Dear friends, good day to you all!
The tragic murder of Vagia Nestora in Thessaloniki, following the coordinated attacks on the homes of New Democracy officials, serves as a reminder that political violence is never “symbolic.” It is never “intervention.” It is never “activism.” Once violence is chosen as a means of political expression, the next step may be bloodshed. And this time, it was.
The state’s primary duty is self-evident: to identify the perpetrators, uncover any masterminds, and bring them all to justice. In a well-governed democracy, there are no political alibis for terrorism, nor ideological mitigating factors for murder.
However, there is a second task, equally critical: to ensure that this tragedy does not become the starting point for a new cycle of political division.
Greece has paid a very heavy price during periods when political confrontation crossed the boundaries of democratic debate and turned into the moral annihilation of the opponent.
When insults replaced arguments, when tolerance toward “minor” offenses was regarded as a sign of political sensitivity, and when some rushed to find excuses instead of unequivocally condemning violence. History has shown that such concessions do not defuse tension. They legitimize it.
Certainly, the government has every reason to highlight the gravity of the attack. It must, however, resist the temptation to generalize or exploit a tragedy for partisan gain.
Similarly, it is not enough for the opposition to condemn terrorism with mere formal statements. It must actively reject any culture of tolerance toward practices that, no matter how “low-intensity” they may appear, foster the notion that violence can be a form of political action.
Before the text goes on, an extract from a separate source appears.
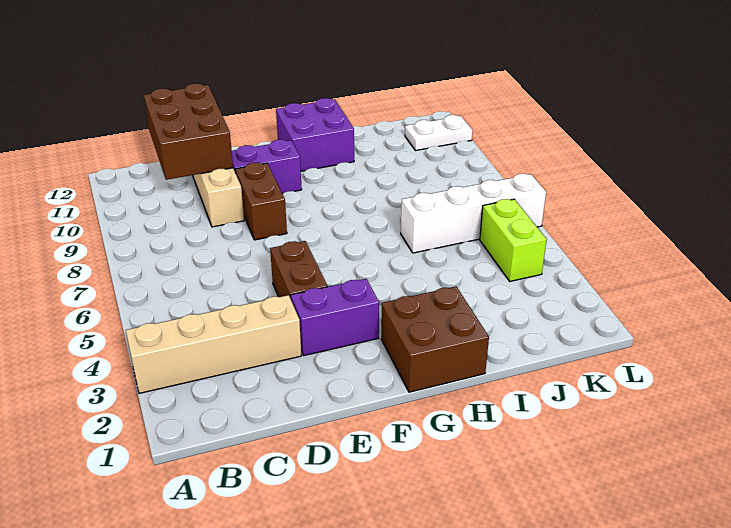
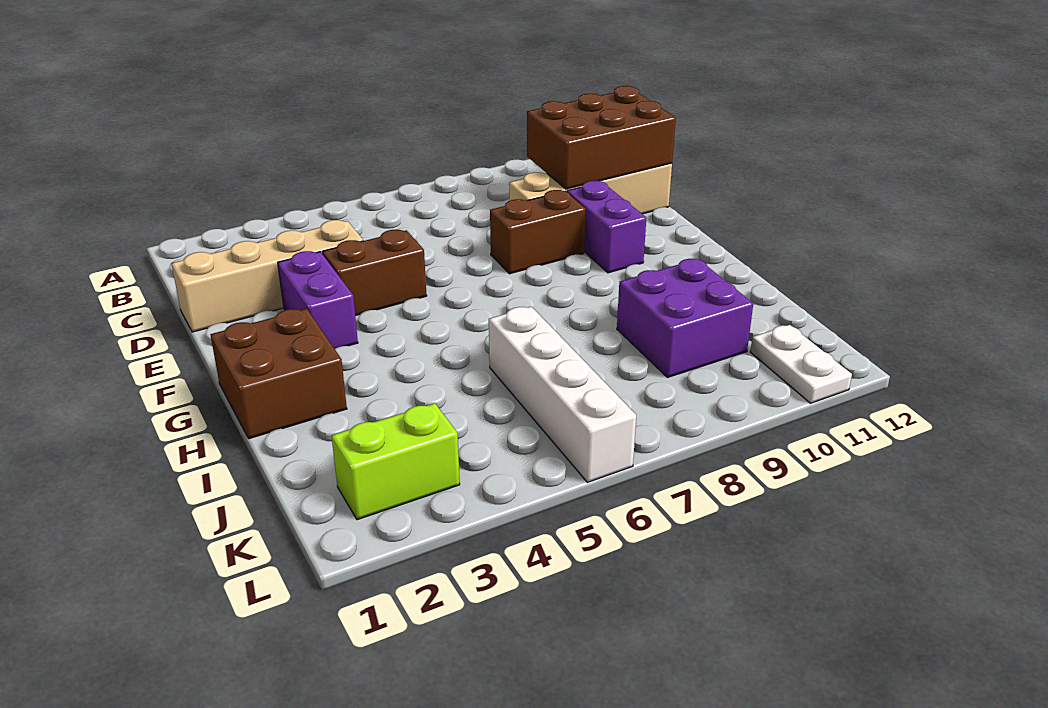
tan brick A3:D3 level 1 -> tan brick D1:D4 level 1
purple brick G11:H12 level 1 -> purple brick I9:J10 level 1
lime brick K4:K5 level 1 -> lime brick K2:K3 level 1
The truth is that responsibility neither begins nor ends with the current situation. For years, successive governments have treated with unjustifiable leniency phenomena that were presented as “interventions,” “dynamic protests,” or “activism.” Whenever violence took on an ideological guise, some were quick to downplay it. Until, at some point, reality proved harsher than words.
That is why the greatest challenge today is not merely the investigation of a heinous criminal act. It is to ensure that public life is not poisoned again by the mistrust, polarization, and toxicity for which the country paid such a heavy price during the years of the crisis.
Kyriakos Mitsotakis spoke of the need to build “a bulwark of maturity and determination.” It is a phrase that deserves to transcend the boundaries of any given government. This bulwark cannot be partisan. It must be democratic. It must be built by all political parties, institutions, the media, and, above all, society itself.
Because terrorism tests democracy with its bombs. Toxicity, however, undermines it far more insidiously: by turning political opponents into enemies and dissent into a pretext for hatred. It poisons trust, stirs up passions, turns disagreement into hatred, and transforms democratic debate into a climate of civil war.
Greece has already walked this path.